The MetaStore exposes a single versioned register supporting a conditional write: writing requires supplying a new value and an expected existing version. Any client can initiate a reconfiguration, or complete a reconfiguration begun by another client. Reconfiguration has three steps:

1. The client seals the current chain by sealing its active segment. A call to checkTail will now return the start of a new active segment. This is an idempotent operation.
2. The reconfiguring client writes a new chain to the MetaStore. Because of the conditional write, if multiple clients are racing to reconfigure, at most one one can win.
3. The reconfiguring client fetches the new chain from the MetaStore (in the case where its write failed in step 2).

Clients trying to write to the old active segment after step 1 will receive a ‘sealed’ error code, and can retry after fetching the latest chain from the MetaStore.

The NativeLoglet

Delos currently supports three disaggregated Loglets acting as shims over external services (ZooKeeper, a LogDevice service, and a Backup service used for cold storage). It also has two of its own Loglet implementations that can be run either converged or disaggregated: the NativeLoglet and the StripingLoglet.

In production, Facebook use the NativeLoglet in converged form. NativeLoglet implements seal by setting a bit on a quorum of servers. It uses a a central sequencer to assign positions to commands and forward requests to LogServers. An append is considered globally committed once a majority acknowledge. If the sequencer fails, NativeLoglet simply becomes unavailable for appends.

Practically, we found this protocol much easier to implement than fault-tolerant consensus: it took just under 4 months to implement and deploy a production-quality native Loglet.

Striping Loglets

The StripedLoglet is where things start to get even more interesting. A StripedLoglet is responsible for one portion of the global log address space, but internally it further maps (stripes) that portion over multiple nested Loglets.

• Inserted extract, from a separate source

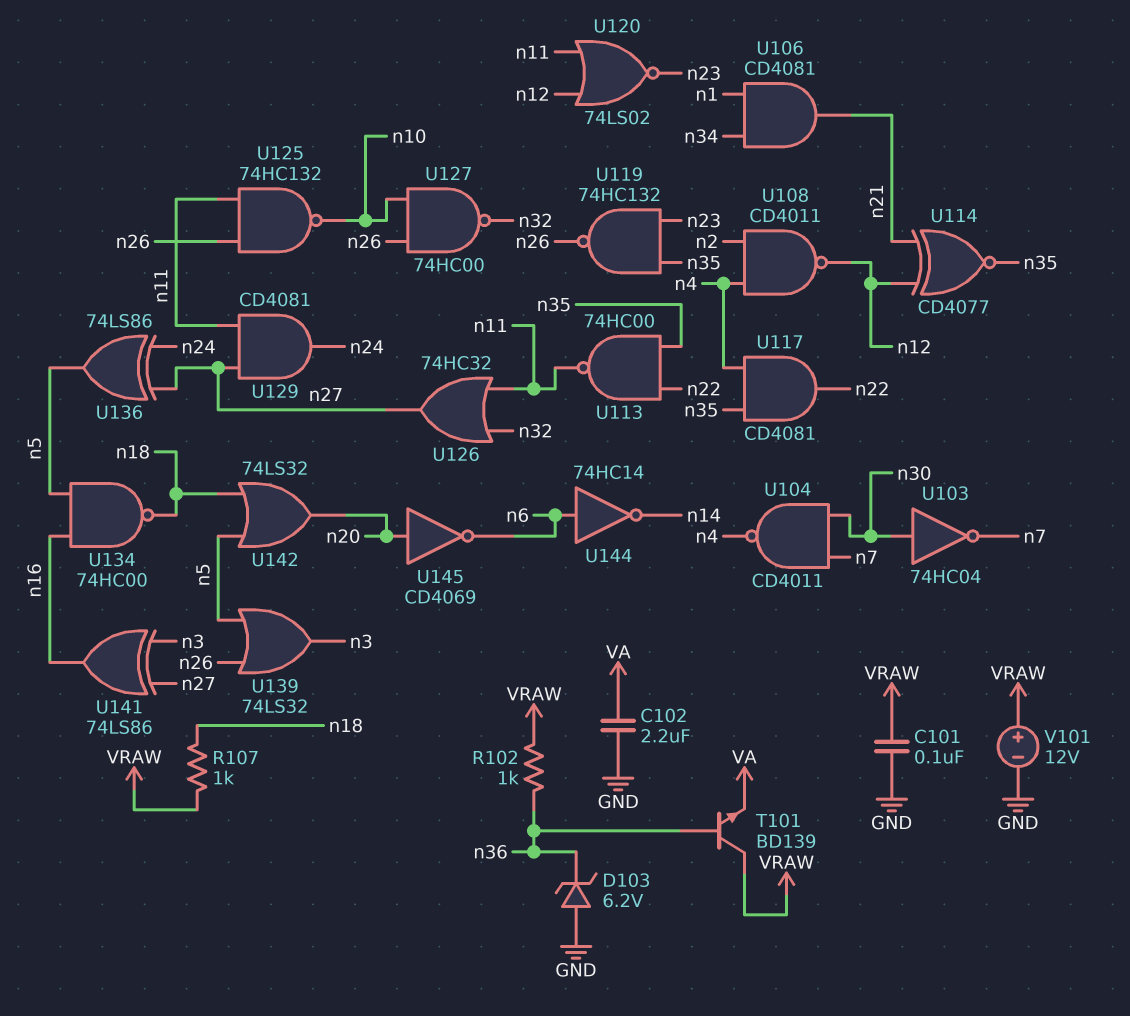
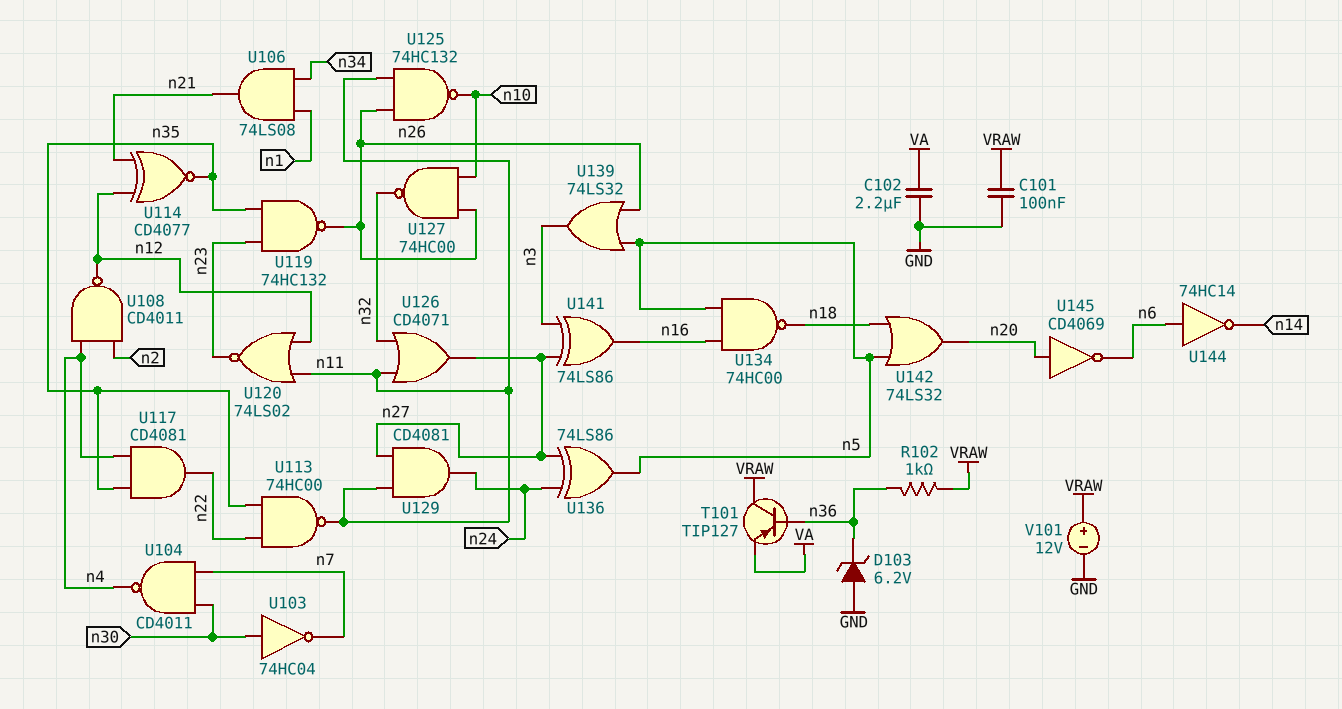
R107: 1k (VRAW, n18) -> none
T101: NPN BD139 (B n36, C VRAW, E VA) -> PNP TIP127 (B n36, C VRAW, E VA)
U106: AND CD4081 (in n1, in n34, out n21) -> AND 74LS08 (in n1, in n34, out n21)
U126: OR 74HC32 (in n11, in n32, out n27) -> OR CD4071 (in n11, in n32, out n27)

This provides a simple way (about 300 loc) to scale throughput. For example, a shared sequencer bottleneck can be relieved by introducing a rotating sequencer – multiple sequencers dividing an address space between them and sharing the same underling LogServers. Alternatively, the address space can mapped to multiple underlying LogServer clusters to increase throughput.

Even though it is a composite, a StripedLoglet must still be sealed as a whole even if only one of its stripes needs to be reconfigured.

Delos in production

The evaluation section has lots of good information on experiences running Delos in production, as well as some synthetic benchmarks. The in-production switch from a ZK Loglet to NativeLoglet was done for the first time on April 2nd 2019, and gave a 10x improvement at p99 for gets, and a 5x improvement for writes.

My favourite example here is a really cool use case for reconfiguration. Most of the time Delos runs with a converged Loglet implementation, since this reduces the external dependencies of a very critical system. Under a log spike though, it can be reconfigured to run with a disaggregated Loglet, giving higher throughput. A related example is when Delos is running in converged mode and e.g. two of the five converged database replicas crash. Now the database and the shared log are fate-sharing and at risk if one more node is lost…

In this situation (which was not uncommon), we found it valuable to reconfigure the system to a disaggregated log, temporarily decoupling the fate of the database and the log. Once the database was restored to five replicas, we reconfigured back.

The overheads of virtualisation are pleasingly low: about 100-150µs at p99 latency, 10s of ms for reconfiguration, and no impact on peak throughput.

Limitations and future work

It all sounds pretty amazing doesn’t it! There are a couple of limitations: (1) consensus protocols that exploit speculation or commutativity don’t currently fit under the Loglet API. “In future work, we plan to extend virtual consensus to partially ordered shared logs.”, and (2) there’s a latency hit for VirtualLog-driven reconfiguration which may or may not be important in your scenario.